A design choice is to combine the two embedding vectors, then feed them through multiple
fully connected layers to get the likelihood that a user interacts with an item. In that way,
multiplying the embedding vectors element-wise with each other or simply concatenating
them might be a raisonnable technique to integrate both user and item dense representations
in a neural CF model. Some works have discussed text embedding aggregation techniques
[4] others have suggested the concatenation of mean Word Embedding since they compute
word average embedding representations [3]. Recent neural approaches for recommendation
consider in addition other relationships such as neighborhood proximity among graph-based
approaches.
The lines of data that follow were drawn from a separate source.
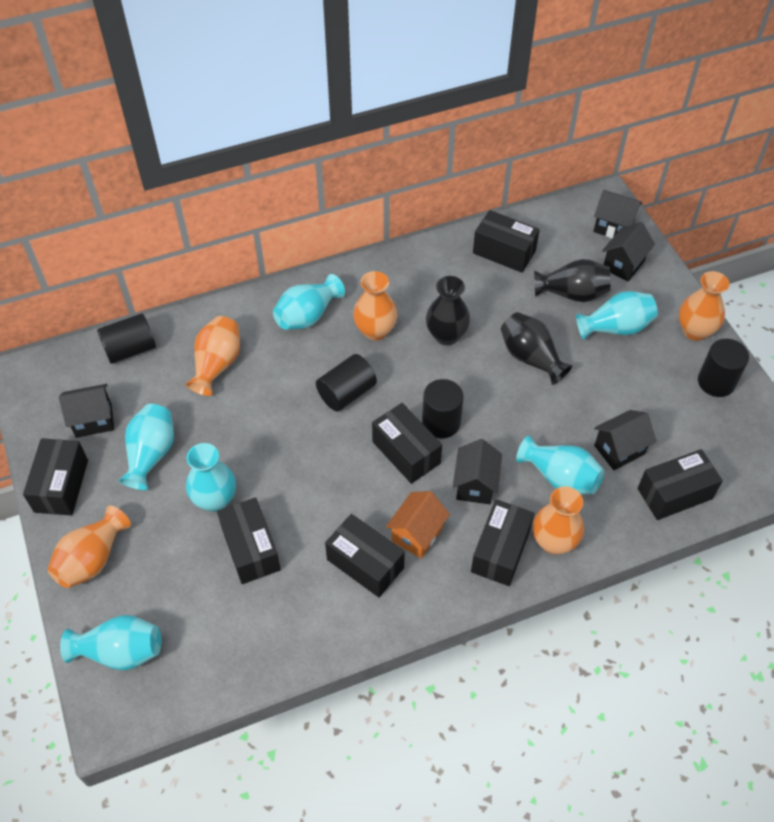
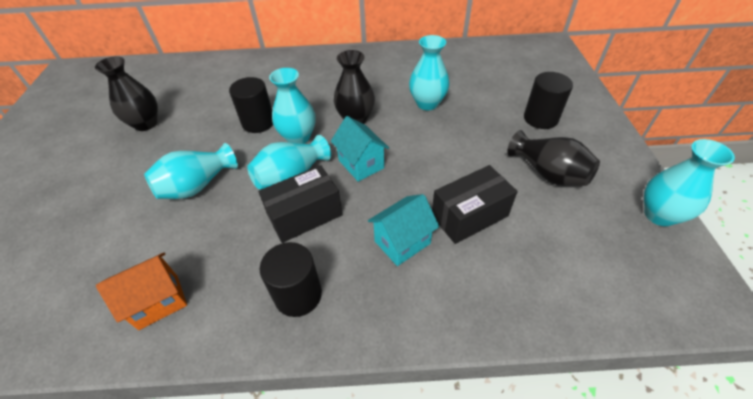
black box: 7 -> 2
black cylinder: 4 -> 3
black house: 5 -> 0
orange vase: 5 -> 0
turquoise house: 0 -> 2
turquoise vase: 6 -> 5

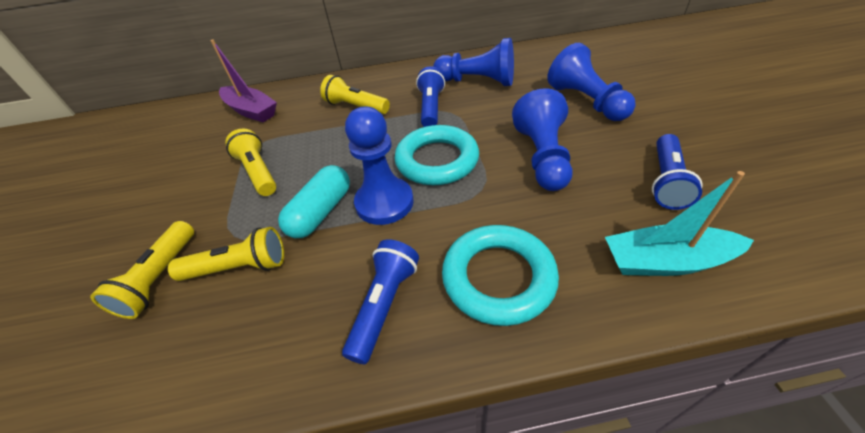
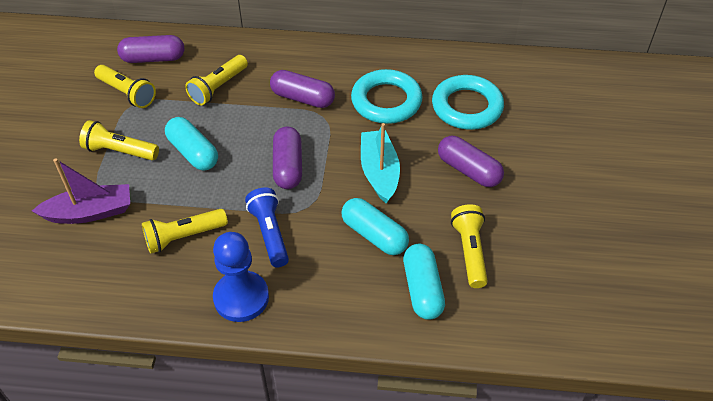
blue flashlight: 3 -> 1
blue pawn: 4 -> 1
purple capsule: 0 -> 4
turquoise capsule: 1 -> 3
yellow flashlight: 4 -> 5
Such approaches have been proposed to explore multi-layer neighbor embedding
representations. Since these embeddings are integrated with neural CF architectures this has
resulted in Neural Graph CF (NGCF) approaches [5]. In this paper, we have considered tag
embeddings as the starting point for integrating explicitly a tag-based vocabulary within neural
collaborative filtering models. However, such initiative raises some research issues, such as
determining the most efficient neural architecture to use or defining the best tag embedding
representations. At this end, we handle dense tag-based representations that we exploit within
effective neural CF models for rating prediction. We have developed several neural models that
combine neural CF with tagging information integrated into a training process. For this purpose,
we handled word vector representation to include more valuable tag’ semantic and so to enhance
neural CF models ability to generalize. We compared different tag embedding representations
from pre-trained static (Word2vec) and contextual BERT models. Furthermore, we evaluated
the impact of using such tag embeddings through several neuronal model’s architecture that
is an MLP, an autoencoder and a graph-based neural collaborative architecture. We provided
empirical results from MovieLens Dataset 10 M, 20M et 25M. The main contributions of this
paper are summarized as follows:
• Integrate efficiently tag-embedding representations into several neural CF models.
• Evaluate the impact of static/contextual embedding representations and comparing model
architecture.
• Evaluate impact of multi-layer neighbor static/contextual embedding representations to
be exploited in a neural graph CF model.
• Extensive series of experiments on real data from several MovieLens data sets.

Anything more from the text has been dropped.